Enrico Battaglin foi o vencedor em Santa Ninfa. A Lotto-Jumbo retira desde já essa pressão de cima dos seus ciclistas, o que poderá ajudar George Bennett a ser ainda mais aposta para o top dez. Grande temporada para a equipa holandesa, já com 12 vitórias, metade em provas do World Tour.

E José Gonçalves deu mais uma boa razão para se falar dele. Foi terceiro. Excelente início de Giro para o português da Katusha-Alpecin. Desta feita sem problemas mecânicos, Gonçalves foi ao sprint final. A colocação nas duas últimas curvas não terá sido a melhor e quando arrancou já estava em desvantagem para Battaglin e Giovanni Visconti (Bahrain-Merida). Ainda assim, depois de uma quarta etapa com tanto azar, Gonçalves fez mais um bom resultado e reentrou no top dez: é oitavo, a 32 segundos de Rohan Dennis.

Sexta etapa: Caltanissetta-Etna, 164 quilómetros


Quando se fala do Monte Etna, o ciclismo português tem o seu destaque. Recuamos a 1989 e aí vemos Acácio da Silva a vencer a etapa no Giro e a vestir a maglia rosa. Um feito que continua a ser único na história da modalidade em Portugal.

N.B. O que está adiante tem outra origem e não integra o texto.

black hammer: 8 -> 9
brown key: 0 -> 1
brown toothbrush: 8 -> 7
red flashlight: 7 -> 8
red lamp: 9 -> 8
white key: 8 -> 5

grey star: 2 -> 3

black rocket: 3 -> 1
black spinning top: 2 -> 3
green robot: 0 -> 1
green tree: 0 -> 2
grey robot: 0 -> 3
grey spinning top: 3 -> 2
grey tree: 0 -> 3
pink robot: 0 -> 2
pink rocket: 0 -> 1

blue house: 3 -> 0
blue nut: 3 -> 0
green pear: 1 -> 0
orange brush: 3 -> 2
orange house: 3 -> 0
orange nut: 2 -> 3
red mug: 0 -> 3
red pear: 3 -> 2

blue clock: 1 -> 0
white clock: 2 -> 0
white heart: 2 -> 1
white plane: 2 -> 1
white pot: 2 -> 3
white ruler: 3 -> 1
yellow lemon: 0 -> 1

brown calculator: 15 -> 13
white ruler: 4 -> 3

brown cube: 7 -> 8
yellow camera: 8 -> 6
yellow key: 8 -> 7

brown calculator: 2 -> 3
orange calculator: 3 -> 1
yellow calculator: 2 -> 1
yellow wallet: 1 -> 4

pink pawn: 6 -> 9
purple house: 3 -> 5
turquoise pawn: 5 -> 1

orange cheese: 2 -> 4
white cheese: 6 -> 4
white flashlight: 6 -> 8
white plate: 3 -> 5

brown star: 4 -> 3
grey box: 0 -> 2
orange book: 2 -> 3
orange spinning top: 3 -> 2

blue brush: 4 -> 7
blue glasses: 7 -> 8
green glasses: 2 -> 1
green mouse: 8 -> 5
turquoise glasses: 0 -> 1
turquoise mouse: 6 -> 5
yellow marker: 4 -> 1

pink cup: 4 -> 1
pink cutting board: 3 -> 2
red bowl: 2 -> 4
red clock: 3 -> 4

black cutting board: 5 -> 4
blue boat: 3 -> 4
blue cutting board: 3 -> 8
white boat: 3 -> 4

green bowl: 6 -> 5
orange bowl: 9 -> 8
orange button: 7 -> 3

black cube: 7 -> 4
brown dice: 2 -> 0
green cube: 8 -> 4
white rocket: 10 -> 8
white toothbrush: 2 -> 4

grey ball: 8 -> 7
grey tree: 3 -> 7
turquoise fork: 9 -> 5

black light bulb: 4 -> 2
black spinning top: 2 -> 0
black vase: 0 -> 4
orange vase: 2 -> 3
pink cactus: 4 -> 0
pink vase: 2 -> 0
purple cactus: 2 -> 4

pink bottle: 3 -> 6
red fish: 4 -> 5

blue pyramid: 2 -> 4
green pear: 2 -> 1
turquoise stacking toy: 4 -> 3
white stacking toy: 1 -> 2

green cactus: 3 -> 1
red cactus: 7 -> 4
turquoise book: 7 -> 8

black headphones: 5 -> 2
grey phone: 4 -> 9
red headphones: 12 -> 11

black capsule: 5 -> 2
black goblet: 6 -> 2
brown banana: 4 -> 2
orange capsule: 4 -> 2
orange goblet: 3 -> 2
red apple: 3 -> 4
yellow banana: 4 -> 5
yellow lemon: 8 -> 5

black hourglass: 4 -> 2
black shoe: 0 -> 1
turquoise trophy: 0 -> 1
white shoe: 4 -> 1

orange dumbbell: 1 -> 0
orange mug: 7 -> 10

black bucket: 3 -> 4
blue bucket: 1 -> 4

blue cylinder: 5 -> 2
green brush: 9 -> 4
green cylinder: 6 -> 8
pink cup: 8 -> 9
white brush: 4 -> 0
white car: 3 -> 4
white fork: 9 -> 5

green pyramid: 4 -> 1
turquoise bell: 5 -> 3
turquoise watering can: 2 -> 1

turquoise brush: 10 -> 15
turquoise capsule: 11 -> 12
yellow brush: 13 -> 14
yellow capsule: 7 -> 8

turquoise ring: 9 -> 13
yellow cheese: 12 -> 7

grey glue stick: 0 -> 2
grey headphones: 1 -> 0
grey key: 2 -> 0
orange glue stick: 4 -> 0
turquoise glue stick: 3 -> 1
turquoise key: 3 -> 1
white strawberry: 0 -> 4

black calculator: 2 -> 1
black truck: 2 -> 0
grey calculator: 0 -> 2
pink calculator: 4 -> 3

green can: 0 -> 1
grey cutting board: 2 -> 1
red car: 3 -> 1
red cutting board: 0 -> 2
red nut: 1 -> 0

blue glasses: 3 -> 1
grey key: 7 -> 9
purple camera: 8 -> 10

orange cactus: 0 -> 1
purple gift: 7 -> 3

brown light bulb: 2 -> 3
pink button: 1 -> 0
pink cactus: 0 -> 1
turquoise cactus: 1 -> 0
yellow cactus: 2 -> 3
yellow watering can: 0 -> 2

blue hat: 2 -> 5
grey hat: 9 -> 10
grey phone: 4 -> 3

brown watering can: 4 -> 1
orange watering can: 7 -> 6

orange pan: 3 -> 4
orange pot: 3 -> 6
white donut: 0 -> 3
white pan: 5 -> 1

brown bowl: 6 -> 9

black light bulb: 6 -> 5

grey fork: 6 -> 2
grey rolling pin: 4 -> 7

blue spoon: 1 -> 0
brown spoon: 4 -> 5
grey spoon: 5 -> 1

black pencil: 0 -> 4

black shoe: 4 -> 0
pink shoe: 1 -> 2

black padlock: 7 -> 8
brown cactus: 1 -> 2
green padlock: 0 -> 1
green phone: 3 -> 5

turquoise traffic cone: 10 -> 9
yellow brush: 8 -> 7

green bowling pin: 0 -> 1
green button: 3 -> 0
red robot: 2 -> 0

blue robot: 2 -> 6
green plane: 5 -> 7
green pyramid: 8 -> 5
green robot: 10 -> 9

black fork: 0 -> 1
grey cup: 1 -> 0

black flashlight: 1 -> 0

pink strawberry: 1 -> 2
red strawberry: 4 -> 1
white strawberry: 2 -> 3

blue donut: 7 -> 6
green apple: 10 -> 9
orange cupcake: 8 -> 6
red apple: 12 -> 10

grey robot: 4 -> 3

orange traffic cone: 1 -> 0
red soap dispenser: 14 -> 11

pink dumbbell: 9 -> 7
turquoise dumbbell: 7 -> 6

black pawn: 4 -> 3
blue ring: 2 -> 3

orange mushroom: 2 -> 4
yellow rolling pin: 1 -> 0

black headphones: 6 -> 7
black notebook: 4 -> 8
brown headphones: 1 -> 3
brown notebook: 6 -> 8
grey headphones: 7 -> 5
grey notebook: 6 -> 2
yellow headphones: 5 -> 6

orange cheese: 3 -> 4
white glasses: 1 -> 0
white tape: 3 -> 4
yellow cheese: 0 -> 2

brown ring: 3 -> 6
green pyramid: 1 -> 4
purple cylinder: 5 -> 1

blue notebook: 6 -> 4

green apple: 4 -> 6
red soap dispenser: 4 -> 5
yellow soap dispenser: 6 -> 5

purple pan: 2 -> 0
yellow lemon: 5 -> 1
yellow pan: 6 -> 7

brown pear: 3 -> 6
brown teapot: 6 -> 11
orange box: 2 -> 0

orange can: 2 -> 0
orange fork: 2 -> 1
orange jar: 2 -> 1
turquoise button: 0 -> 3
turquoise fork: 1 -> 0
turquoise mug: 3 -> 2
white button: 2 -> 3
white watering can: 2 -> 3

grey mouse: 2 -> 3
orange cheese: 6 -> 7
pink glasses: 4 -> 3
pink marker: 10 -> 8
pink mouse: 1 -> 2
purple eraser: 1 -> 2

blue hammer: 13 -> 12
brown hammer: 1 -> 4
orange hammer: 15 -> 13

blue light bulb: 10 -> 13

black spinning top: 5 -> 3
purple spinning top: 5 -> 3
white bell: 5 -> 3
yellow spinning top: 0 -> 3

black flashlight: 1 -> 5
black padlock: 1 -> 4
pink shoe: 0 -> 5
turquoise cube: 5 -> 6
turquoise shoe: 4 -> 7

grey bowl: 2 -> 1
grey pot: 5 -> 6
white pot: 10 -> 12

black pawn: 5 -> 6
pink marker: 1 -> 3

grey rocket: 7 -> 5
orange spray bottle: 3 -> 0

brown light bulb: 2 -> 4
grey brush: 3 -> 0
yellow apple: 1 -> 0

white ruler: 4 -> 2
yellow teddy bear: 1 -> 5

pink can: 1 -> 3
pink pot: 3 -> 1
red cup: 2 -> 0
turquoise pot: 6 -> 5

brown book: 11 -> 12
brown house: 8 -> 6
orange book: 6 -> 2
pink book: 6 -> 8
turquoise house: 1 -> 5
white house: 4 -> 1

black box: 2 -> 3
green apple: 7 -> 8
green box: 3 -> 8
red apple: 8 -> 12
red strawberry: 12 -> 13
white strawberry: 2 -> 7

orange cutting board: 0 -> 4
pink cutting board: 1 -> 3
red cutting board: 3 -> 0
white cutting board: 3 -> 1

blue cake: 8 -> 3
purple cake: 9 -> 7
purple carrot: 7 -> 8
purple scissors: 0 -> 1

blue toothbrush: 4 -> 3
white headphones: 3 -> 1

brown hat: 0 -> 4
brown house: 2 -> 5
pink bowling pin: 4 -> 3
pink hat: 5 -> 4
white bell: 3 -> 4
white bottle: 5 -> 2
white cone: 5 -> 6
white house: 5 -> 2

Numa entrevista ao Observador, publicada no ano passado o ciclista, agora com 57 anos, recordou o momento decisivo daquela que foi a segunda etapa da Volta a Itália: "Saquei a rosa em Etna. Lembro-me perfeitamente. Foi uma chegada em pelotão, todos juntos, muito juntos. Nos últimos 10 quilómetros, havia uma subida de 6% de inclinação. Depois, a 400 metros da meta, havia uma curva. Quando faço a curva, já fui com o propósito de arrancar decidido. E lá fui. Acabei com duas bicicletas de avanço, à frente do [Luis] Herrera, [Tony] Rominger, [Ivan] Ivanov e [Marino] Lejarreta. Estava forte, no máximo das minhas capacidades."

O francês Laurent Fignon viria a vencer aquele Giro, com Acácio da Silva a terminar na 48ª posição, a mais de uma hora. Mas é a este ciclista que pertence uma das páginas mais bonitas do ciclismo nacional, não esquecendo que na sua carreira venceu cinco etapas na grande volta italiana e três no Tour, tendo também vestido a camisola da liderança na corrida francesa.

Regressamos a 2018. A subida ao Etna será então a primeira chegada em alto da 101ª edição e o que mais se espera é que não seja a desilusão de há um ano. Com o vento de frente, ninguém dos favoritos se mexeu. Beneficiou Jan Polanc (UAE Team Emirates), que alcançou uma bonita vitória na sua carreira. E o esloveno está novamente no Giro, no entanto, a história poderá ser diferente. O percurso tem algumas alterações, pelo que é possível que o vento possa até chegar a "bater" pelas costas.

A pendente média ronda os 6,5%, mas há zonas a oito e nove, com a máxima a atingir os 15%. Se o vento não estragar novamente a "festa", será possível que se tente fazer algumas diferenças, ou pelo menos para testar alguns ciclistas.